One of our customers gave me a partridge recipe he has been using regularly since 1996, so it has been tried and tested!  I decided to try it at home but forgot to bring the recipe back, so made something similar with apples

Partridge and apples is a superb combination, although if you can’t get partridge, then guinea fowl or chicken thighs would work.

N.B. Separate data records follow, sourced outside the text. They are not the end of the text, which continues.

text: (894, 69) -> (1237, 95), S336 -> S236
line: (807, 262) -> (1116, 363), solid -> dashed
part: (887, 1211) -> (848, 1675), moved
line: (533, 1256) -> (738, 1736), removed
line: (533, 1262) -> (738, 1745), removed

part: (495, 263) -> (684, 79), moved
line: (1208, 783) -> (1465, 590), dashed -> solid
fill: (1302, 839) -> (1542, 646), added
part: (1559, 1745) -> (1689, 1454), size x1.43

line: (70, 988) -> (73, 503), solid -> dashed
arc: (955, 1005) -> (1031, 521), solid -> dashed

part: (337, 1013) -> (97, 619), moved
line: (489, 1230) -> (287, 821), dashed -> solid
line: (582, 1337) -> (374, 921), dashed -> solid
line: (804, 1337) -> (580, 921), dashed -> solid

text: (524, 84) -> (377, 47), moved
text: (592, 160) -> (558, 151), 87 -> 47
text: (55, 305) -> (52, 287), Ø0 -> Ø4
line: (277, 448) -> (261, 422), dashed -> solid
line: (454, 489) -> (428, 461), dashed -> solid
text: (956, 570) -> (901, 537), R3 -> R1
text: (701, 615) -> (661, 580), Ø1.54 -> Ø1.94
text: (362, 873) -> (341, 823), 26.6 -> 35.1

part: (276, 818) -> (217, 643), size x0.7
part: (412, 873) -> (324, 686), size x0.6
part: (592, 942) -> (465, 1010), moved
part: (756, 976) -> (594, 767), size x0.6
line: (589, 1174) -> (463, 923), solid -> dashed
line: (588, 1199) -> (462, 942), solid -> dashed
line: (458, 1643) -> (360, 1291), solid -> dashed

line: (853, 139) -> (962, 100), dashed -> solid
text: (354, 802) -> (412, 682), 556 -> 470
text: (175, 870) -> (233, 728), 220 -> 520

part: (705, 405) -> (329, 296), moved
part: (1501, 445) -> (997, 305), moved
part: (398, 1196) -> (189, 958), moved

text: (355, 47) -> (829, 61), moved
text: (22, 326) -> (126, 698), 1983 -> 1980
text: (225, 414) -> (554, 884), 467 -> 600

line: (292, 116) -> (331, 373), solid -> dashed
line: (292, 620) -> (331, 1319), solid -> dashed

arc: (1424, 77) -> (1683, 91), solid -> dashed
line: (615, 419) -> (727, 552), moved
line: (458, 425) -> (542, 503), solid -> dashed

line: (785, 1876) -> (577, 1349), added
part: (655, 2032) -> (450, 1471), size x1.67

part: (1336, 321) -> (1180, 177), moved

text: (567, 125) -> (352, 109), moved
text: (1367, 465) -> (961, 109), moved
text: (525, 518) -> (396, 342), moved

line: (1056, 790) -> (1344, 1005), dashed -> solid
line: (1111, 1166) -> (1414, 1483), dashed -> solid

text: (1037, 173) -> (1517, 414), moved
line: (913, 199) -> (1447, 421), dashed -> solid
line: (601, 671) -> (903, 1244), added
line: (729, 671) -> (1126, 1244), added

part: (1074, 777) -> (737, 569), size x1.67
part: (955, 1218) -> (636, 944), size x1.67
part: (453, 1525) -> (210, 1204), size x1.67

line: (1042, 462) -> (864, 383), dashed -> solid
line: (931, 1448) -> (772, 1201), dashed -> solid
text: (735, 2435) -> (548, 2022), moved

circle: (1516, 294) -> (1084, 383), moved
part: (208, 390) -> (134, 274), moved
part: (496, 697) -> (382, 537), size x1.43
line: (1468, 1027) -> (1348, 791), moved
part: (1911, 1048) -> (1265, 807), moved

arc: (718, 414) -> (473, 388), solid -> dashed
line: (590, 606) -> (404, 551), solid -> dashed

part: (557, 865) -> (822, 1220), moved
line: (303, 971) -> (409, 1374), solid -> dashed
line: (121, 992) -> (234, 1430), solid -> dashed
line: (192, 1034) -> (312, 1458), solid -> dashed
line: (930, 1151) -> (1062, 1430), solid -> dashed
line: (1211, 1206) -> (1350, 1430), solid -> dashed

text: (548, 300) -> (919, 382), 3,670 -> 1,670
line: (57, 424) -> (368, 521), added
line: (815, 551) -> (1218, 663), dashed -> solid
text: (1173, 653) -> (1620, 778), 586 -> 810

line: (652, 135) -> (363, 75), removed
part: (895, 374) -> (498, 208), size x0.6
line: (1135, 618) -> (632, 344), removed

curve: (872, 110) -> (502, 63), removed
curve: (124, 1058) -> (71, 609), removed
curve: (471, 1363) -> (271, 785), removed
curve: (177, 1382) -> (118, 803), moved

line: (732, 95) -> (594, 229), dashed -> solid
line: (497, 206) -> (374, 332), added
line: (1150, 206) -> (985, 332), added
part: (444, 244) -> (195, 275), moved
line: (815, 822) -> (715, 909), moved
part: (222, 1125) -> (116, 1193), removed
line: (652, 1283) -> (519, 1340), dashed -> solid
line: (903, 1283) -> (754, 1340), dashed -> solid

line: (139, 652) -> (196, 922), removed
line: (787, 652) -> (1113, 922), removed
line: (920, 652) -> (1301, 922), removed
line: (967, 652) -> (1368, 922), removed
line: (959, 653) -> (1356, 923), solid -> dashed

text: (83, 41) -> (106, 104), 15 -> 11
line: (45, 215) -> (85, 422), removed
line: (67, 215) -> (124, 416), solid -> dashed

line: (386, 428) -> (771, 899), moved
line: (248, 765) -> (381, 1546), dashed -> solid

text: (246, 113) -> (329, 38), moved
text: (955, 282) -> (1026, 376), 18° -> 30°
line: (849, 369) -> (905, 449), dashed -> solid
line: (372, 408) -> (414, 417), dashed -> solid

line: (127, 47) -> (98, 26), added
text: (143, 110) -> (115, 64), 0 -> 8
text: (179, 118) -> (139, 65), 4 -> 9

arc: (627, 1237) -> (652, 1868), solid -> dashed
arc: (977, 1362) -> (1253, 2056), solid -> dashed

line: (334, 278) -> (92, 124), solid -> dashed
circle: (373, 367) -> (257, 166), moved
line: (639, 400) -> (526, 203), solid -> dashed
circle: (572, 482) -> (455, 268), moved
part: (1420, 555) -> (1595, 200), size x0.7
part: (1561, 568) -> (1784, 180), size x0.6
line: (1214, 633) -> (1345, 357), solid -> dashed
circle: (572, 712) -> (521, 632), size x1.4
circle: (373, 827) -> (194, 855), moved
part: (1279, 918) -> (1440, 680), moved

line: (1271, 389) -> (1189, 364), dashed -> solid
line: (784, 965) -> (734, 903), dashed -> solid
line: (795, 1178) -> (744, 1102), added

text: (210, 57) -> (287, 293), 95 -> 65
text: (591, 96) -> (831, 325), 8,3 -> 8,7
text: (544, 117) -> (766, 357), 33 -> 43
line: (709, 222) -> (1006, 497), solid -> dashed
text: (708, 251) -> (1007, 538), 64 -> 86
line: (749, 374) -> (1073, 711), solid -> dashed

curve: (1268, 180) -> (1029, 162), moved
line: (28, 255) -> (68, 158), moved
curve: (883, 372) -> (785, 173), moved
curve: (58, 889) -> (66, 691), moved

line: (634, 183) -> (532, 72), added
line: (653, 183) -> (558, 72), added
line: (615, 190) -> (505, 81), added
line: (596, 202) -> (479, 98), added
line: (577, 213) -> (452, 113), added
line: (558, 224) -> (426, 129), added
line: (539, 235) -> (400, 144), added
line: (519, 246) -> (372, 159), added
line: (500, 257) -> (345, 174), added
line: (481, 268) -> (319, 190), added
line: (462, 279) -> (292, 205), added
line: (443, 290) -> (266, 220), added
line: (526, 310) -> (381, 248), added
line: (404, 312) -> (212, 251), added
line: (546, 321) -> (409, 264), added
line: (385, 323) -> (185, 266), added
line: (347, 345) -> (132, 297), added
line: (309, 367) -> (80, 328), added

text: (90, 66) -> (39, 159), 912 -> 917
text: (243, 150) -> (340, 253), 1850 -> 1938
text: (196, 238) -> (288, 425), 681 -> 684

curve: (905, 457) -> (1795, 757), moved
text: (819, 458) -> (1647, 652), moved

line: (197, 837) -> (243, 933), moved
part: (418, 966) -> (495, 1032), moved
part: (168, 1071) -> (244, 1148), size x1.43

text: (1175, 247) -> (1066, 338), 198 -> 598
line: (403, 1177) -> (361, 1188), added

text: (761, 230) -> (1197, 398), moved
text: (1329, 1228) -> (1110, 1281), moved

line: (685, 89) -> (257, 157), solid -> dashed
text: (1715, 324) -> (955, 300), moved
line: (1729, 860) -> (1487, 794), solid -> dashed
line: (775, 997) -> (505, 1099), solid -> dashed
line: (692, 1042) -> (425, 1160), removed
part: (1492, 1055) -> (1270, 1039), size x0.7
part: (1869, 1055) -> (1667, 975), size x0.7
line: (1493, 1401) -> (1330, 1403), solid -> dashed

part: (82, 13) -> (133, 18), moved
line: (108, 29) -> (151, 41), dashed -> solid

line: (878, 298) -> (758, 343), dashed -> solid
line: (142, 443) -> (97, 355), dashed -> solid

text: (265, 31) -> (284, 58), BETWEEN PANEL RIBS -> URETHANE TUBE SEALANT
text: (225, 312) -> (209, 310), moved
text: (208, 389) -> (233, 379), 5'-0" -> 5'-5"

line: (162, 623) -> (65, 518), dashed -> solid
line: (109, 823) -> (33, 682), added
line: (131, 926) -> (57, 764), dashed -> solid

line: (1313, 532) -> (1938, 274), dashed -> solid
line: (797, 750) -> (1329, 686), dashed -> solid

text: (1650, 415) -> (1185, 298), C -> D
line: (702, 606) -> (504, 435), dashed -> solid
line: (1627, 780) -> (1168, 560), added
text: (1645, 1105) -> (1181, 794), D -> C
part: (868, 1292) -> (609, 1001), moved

The original recipe comes from Josceline Dimbleby and is for Roast Partridges with Apple, Cobnuts and Brandy.  My version pan-fried the lot with the addition of red onions, walnuts and wine instead of the brandy,

Roast Partridges with Apple, Cobnuts and Brandy (Serves 4)

Ingredients:

  • 85g Butter
  • 1 tbsp oil
  • 4 partridge
  • 5-6 cardamon pods
  • 4-5 Cox’s apples
  • 1tsp green peppercorns
  • 3 tbsp brandy
  • 300ml chicken stock
  • 200g fresh cobnuts
  • 200ml Crème fraîche
  • handful of chopped flat-leaf parsley

Method:

  • Put 10g of the butter and oil into large casserole dish over high heat, melt the butter and add the partridge, turning until browned on all sides. Remove the partridge
  • Extract the cardamon seeds and grind in pestle & mortar. Peel and core apples, and thickly slice.
  • Add the rest of the butter into the pan over high heat, add the cardamon, peppercorns and apples, stirring for a few minutes.
  • Add the partridge, breast side down and the brandy.
  • Carefully light the brandy with a match and let burn off before adding chicken stock.
  • Bring everything to a boil, then put a lid on and place in pre-heated oven at 190°C for 35-40 mins
  • Shell the cobnuts
  • Plate the partridge and apples, return the casserole dish to the hob and bring to the boil.
  • Add the Crème fraîche and stir for a couple of minutes.
  • Add the cobnuts, remove from the heat, season to taste, add the chopped parsley and pour over the partridge.  Serve.

 

Partirdge with red onion, apple & walnuts (serves 2)

Ingredients:

  • 2 partridge jointed (breast and legs)
  • 2 sprigs of rosemary
  • 1-2 tbsp of olive oil
  • 12g butter
  • 1 Cox apple cored
  • 1 red onions, peeled and sliced into slim wedges
  • handful of walnut pieces
  • 25ml dry white wine

Method:

  • In a heavy bottomed frying pan, add the oil and butter over medium heat.
  • Add the sliced red onion and cook for 8 minutes, stirring
  • Strip the rosemary sprigs and scatter over partridge with salt and pepper
  • Add the partridge legs and the apple and cook for further 10 minutes
  • increase the heat to medium high, add the partridge breast and cook for 4 minutes on each side.
  • Remove the partridge and apple, add the walnuts and deglaze with the wine.
  • Plate the partridge and apple, top with the walnuts and sauce and serve with mashed potatoes and braised cabbage.